Iran proves hard to outmaneuver

How does anyone compete with that? The art of the non-deal has been honed and crafted in a way that exceeds the capability of others who dare to compete for that distinction. In short, there is no way to win and no way to outmaneuver these uber-skilled artisans – not even if your name is Donald J. Trump.

The only way to get the desired results is to abandon all negotiations, acknowledging that it will bear no fruit. Then, overpower this regime by brute force. Until that is internalized, we will be subjected to this protracted game, which will only stop once enough time has been bought by the ruling Iranian regime to accomplish its nuclear ambitions.

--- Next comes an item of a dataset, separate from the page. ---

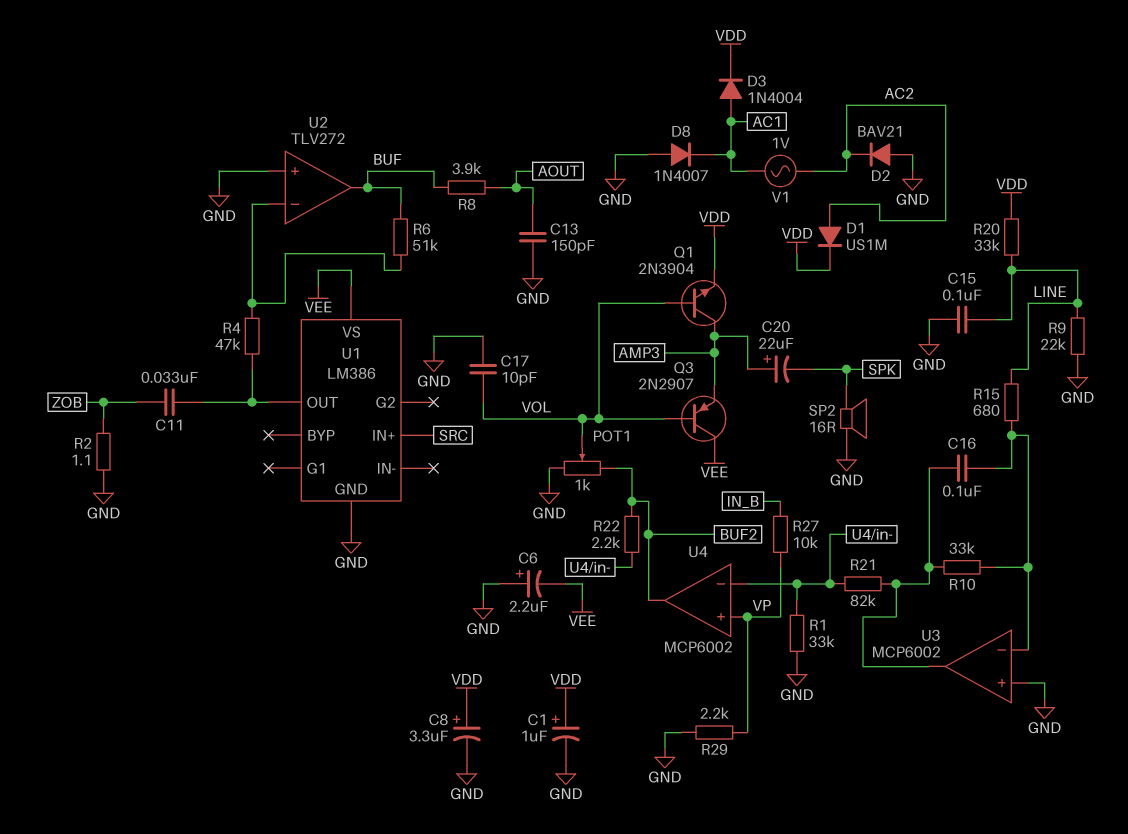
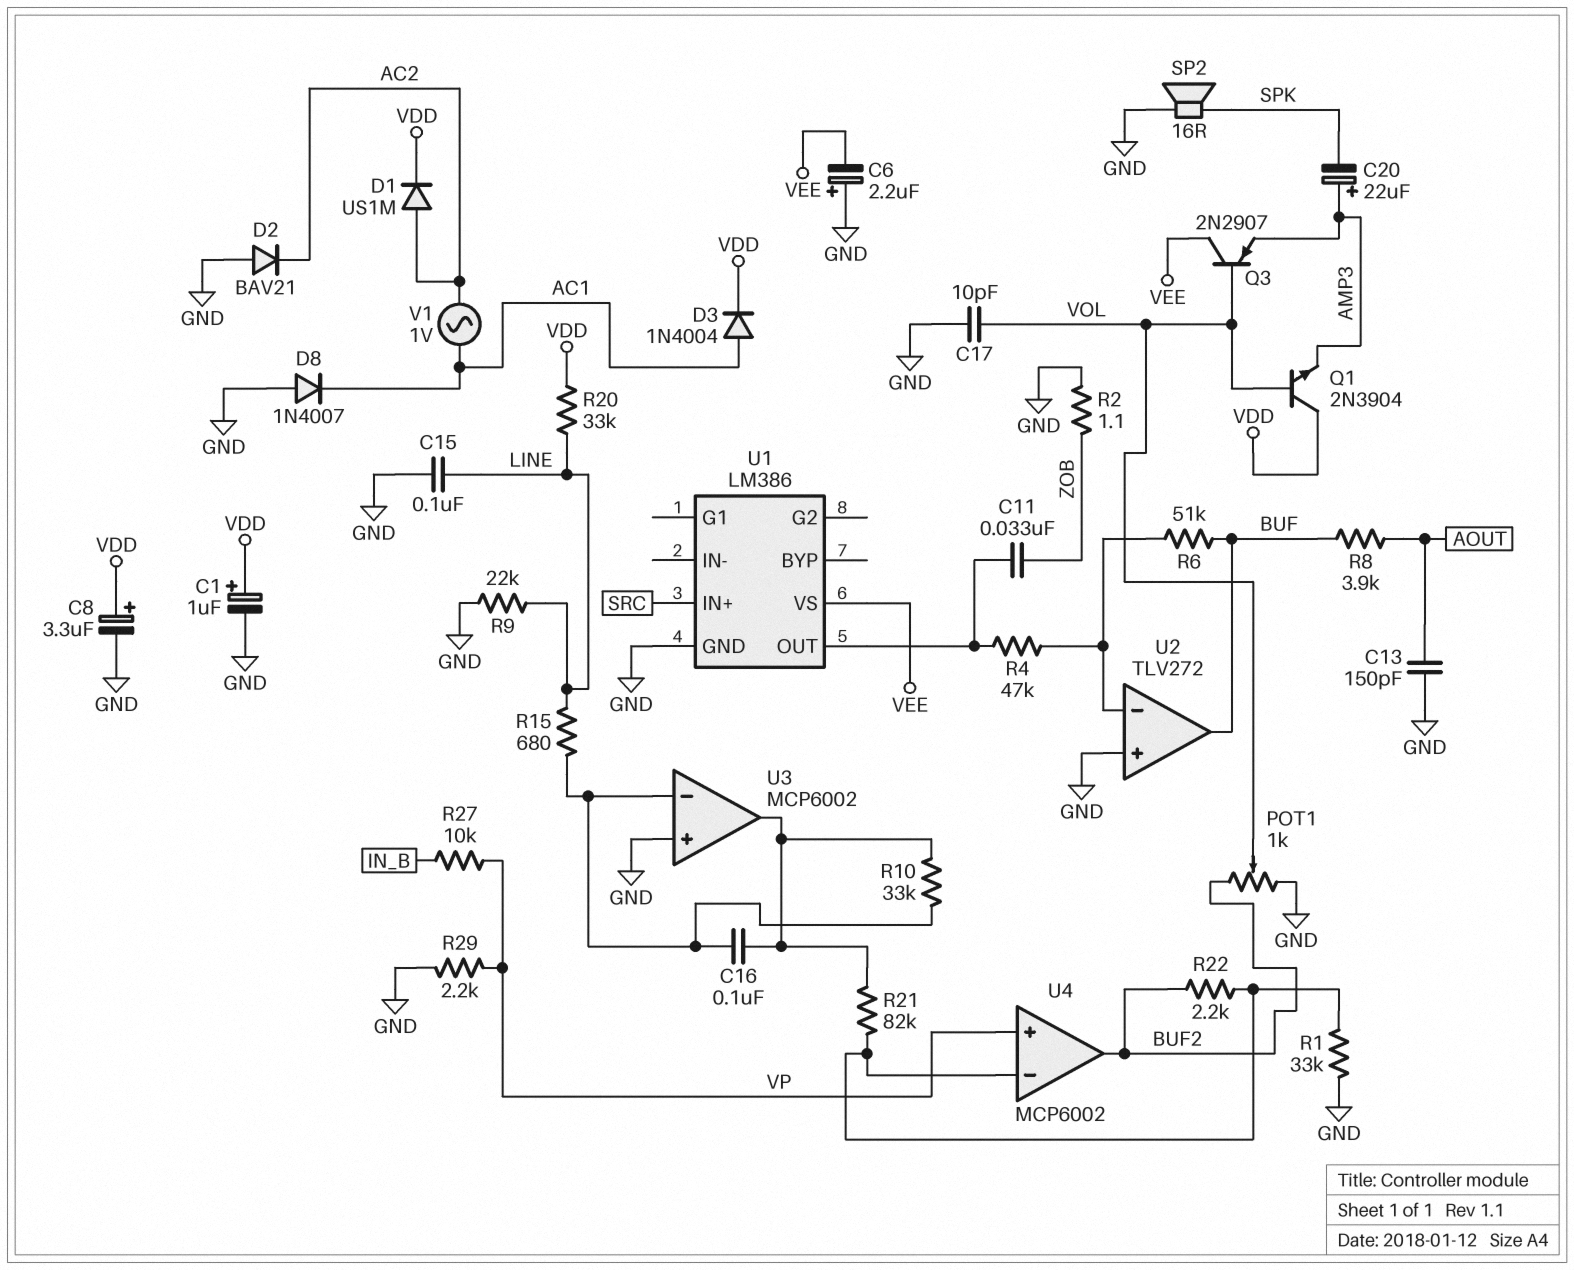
Q1: NPN 2N3904 (B VOL, C AMP3, E VDD) -> NPN 2N3904 (B VOL, C VDD, E AMP3)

It’s what they’re counting on and what the American administration has to finally realize. They simply will not win if they continue down the losing path they have chosen.

They might have already come to that conclusion had they spent enough time in this area of the world, where marketplace haggling is an art form. Instead, they relied upon their default position of American logic, fair-bargaining practice, and the same tactics that worked well for them in the business world.

That explains why the Gaza deal, brokered by American businessman Steve Witkoff, sounded good but has never really gotten off the ground as intended.

It’s a hit-and-miss, testifying to a different sort of people who cannot be outmaneuvered. They’re in this to win, and if the rest of us are going to have a chance in this battle of good vs evil, it’s time that we attempt to do more than level a playing field that can never be evenly matched.

Stop haggling, forget about negotiations, and just attack!